Dalam kunjungan tersebut, Dudung juga meninjau Stasiun Penerima Gas (SPG) Pagardewa, Stasiun Kompresor Gas (SKG) Pagardewa, serta pembangunan fasilitas Injection Point CNG dan biometana yang menjadi bagian dari integrasi infrastruktur gas di wilayah tersebut.
"KSP mendukung kelancaran koordinasi lintas pemangku kepentingan agar berjalan lebih efektif, dengan memastikan pembagian peran, penyelesaian hambatan, dan tindak lanjut yang lebih jelas. Penyelesaian administrasi tetap harus mengikuti mekanisme dan ketentuan yang berlaku. Namun, mengingat target penyelesaian proyek perlu dipercepat, proses administrasi dan persiapan pelaksanaan di lapangan akan didorong berjalan secara paralel," ujar Dudung.

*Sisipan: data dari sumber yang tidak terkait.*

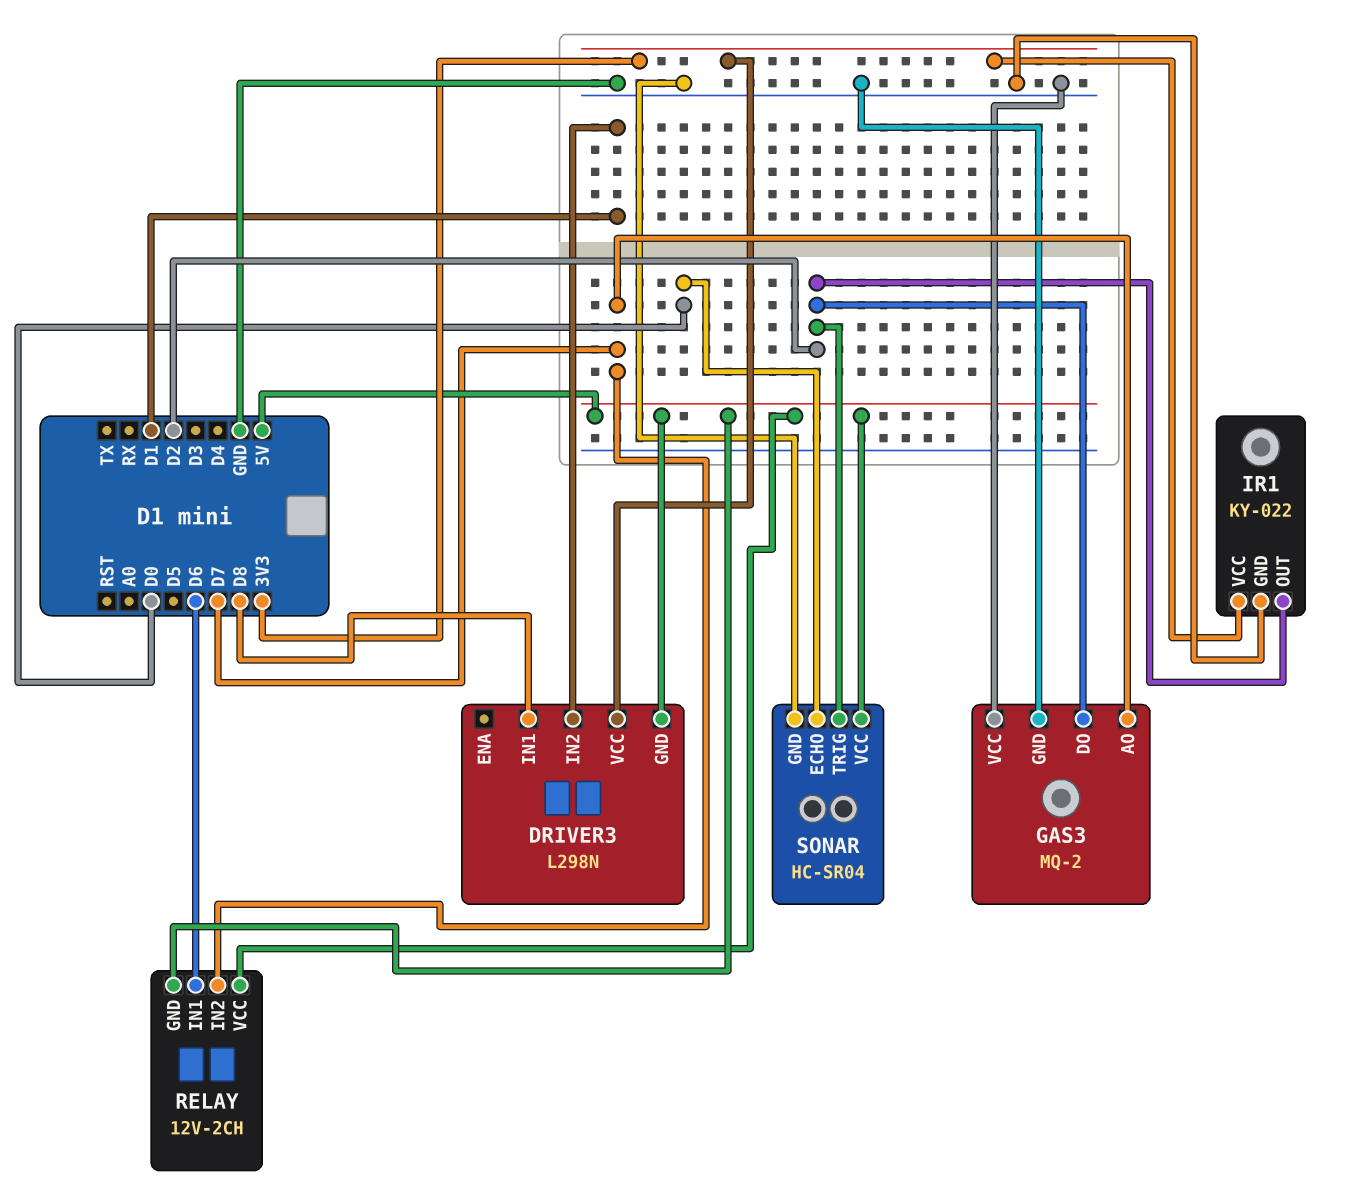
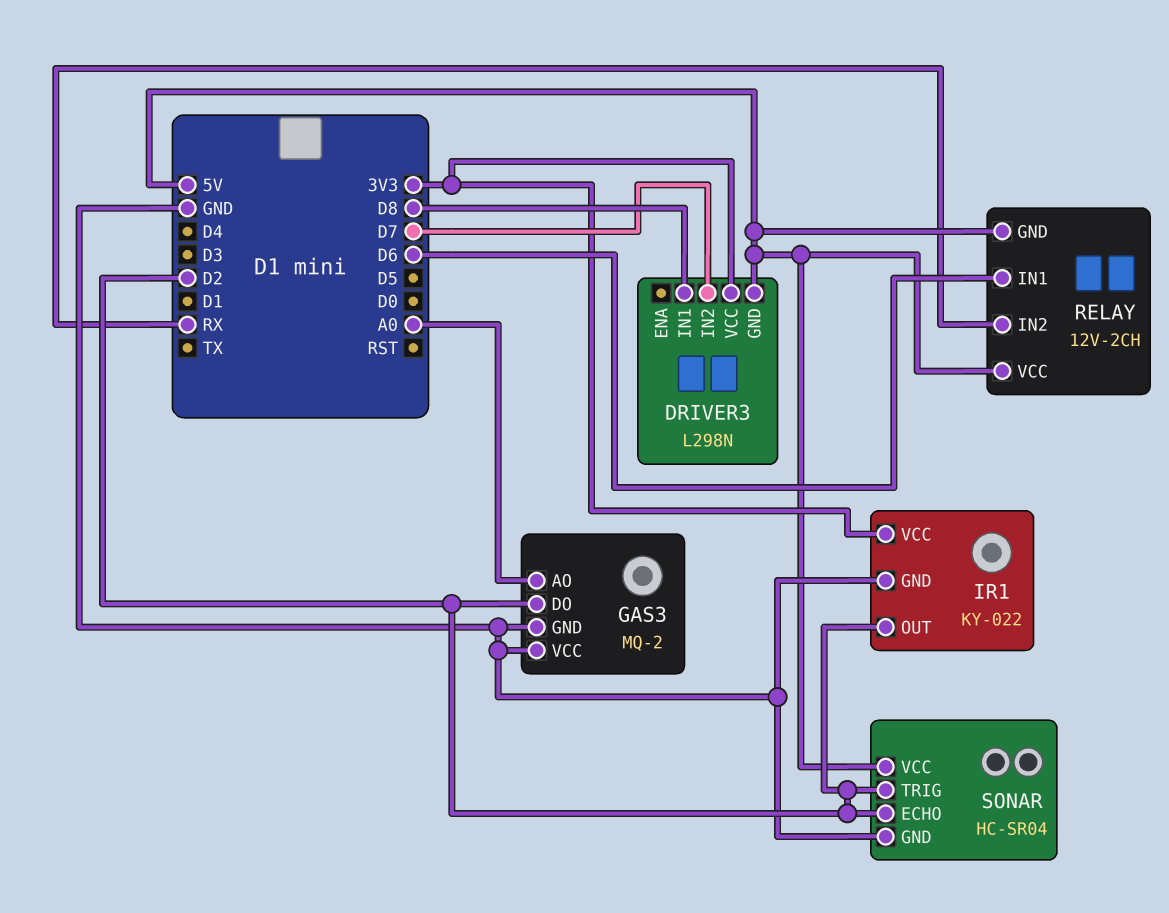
DRIVER3 pin IN2: D1 -> D7
GAS3 pin AO: D7 -> A0
RELAY pin IN2: D7 -> RX
SONAR pin ECHO: D0 -> D2

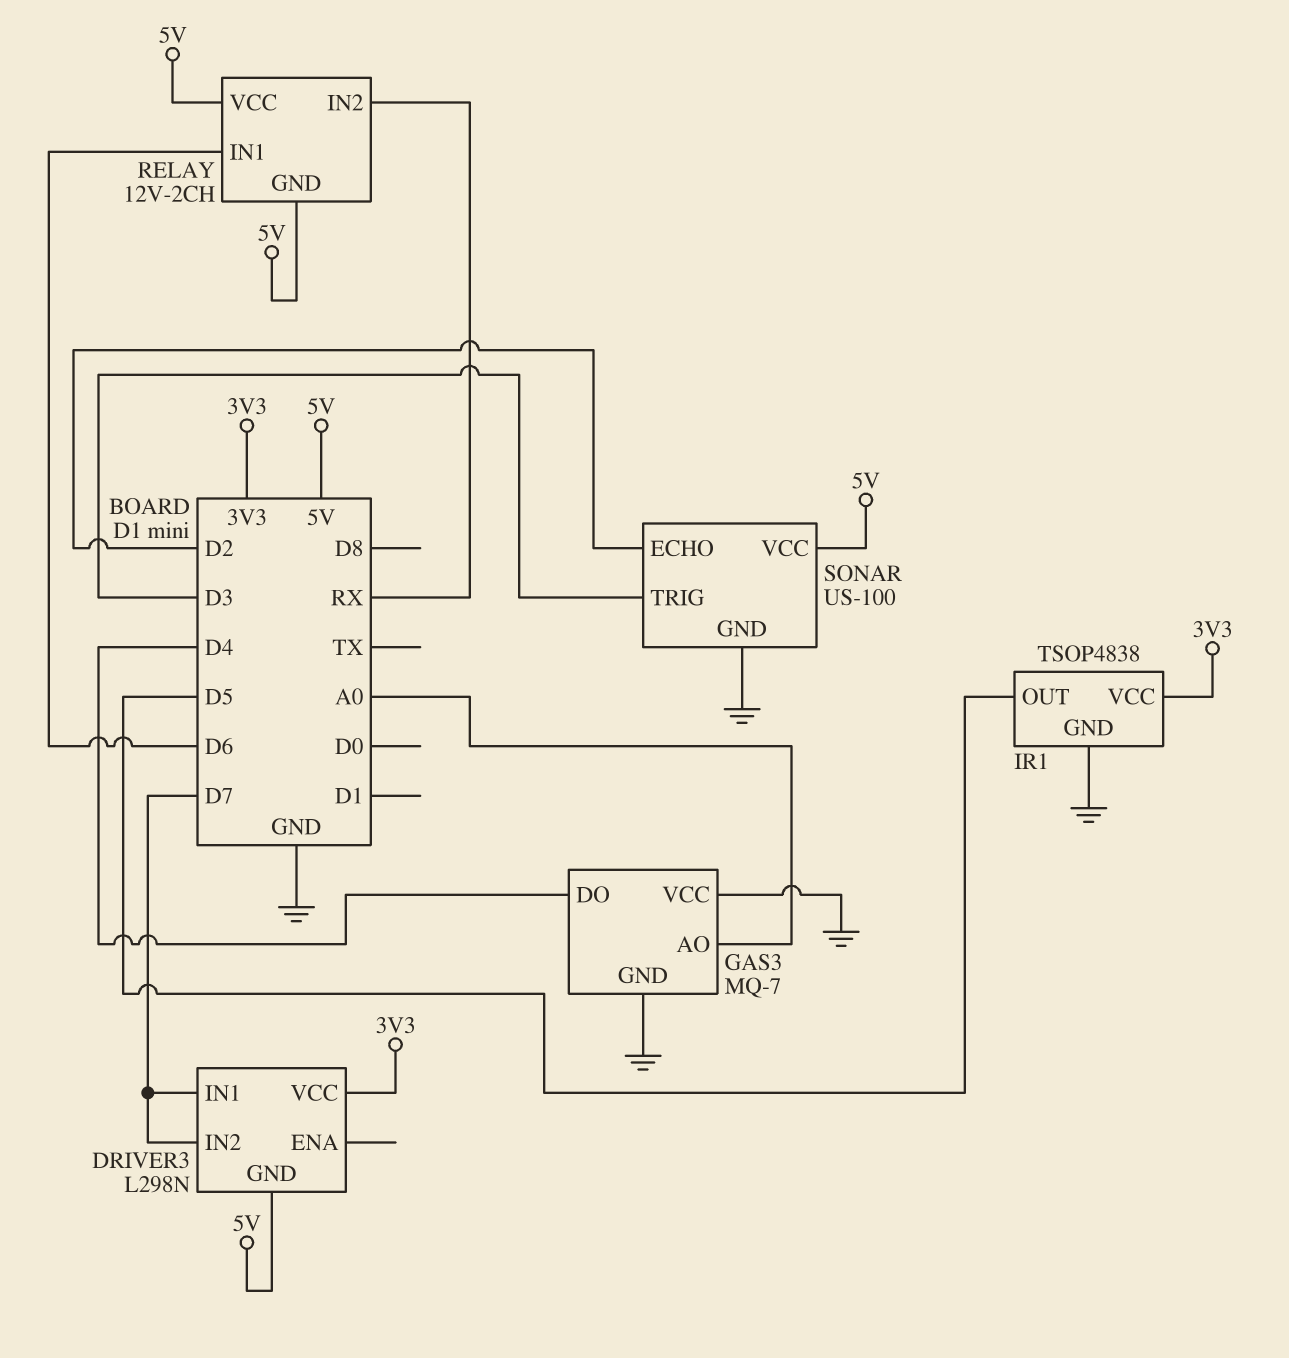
DRIVER3 pin IN1: D8 -> D7
GAS3: MQ-2 -> MQ-7
GAS3 pin DO: D2 -> D4
IR1: KY-022 -> TSOP4838
IR1 pin OUT: D2 -> D5
SONAR: HC-SR04 -> US-100
SONAR pin TRIG: D2 -> D3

Lapangan CBM Tanjung Enim memiliki potensi sumber daya sekitar 9,7 triliun kaki kubik (TCF), menjadikannya salah satu proyek migas nonkonvensional paling prospektif di Indonesia. Pemanfaatan gas metana batubara diharapkan mampu meningkatkan pasokan gas domestik sekaligus mengurangi ketergantungan terhadap impor LPG.
Sebagai Subholding Gas Pertamina, PT Perusahaan Gas Negara (PGN) menyiapkan skema penyaluran gas secara bertahap dengan kapasitas awal 1 juta kaki kubik standar per hari (MMSCFD) yang akan ditingkatkan hingga 25 MMSCFD. Gas tersebut akan disalurkan melalui integrasi infrastruktur pipa dan nonpipa menuju jaringan transmisi PGN.
Direktur Utama PGN, Arief Kurnia Risdianto, menyampaikan apresiasi atas dukungan pemerintah dalam mengawal pengembangan proyek tersebut.
"Apresiasi atas dukungan Kepala Staf Kepresidenan dan jajaran dalam pengawalan optimalisasi gas domestik, khususnya pengembangan CBM Tanjung Enim dan infrastruktur penyaluran di Pagardewa," kata Arief.
Menurutnya, integrasi infrastruktur melalui pembangunan Injection Point dan CNG Mother Station menjadi elemen penting agar potensi gas dari Tanjung Enim dapat terhubung dengan jaringan transmisi PGN.
"Dengan infrastruktur dan pengalaman yang dimiliki PGN sebagai Subholding Gas Pertamina, kami siap menjalankan peran sebagai penghubung antara potensi pasokan gas domestik dengan kebutuhan energi nasional," ujar Arief.
Ia menambahkan, integrasi tersebut akan memperkuat rantai pasok gas nasional mulai dari sumber produksi, pengolahan, kompresi, pengangkutan, hingga penyaluran kepada pengguna akhir. Selain meningkatkan pemanfaatan gas domestik, proyek ini juga mendukung pengembangan ekosistem energi transisi yang lebih efisien dan berkelanjutan.
Meski masih menghadapi sejumlah tantangan seperti penyesuaian Rencana Detail Tata Ruang (RDTR), penyelesaian perizinan, serta koordinasi lintas instansi, pemerintah memastikan percepatan proyek tetap menjadi prioritas. KSP akan terus mengawal penyelesaian hambatan lintas sektor agar pengembangan CBM Muara Enim segera memasuki tahap komersialisasi dan memberikan manfaat nyata bagi ketahanan energi nasional maupun perekonomian daerah.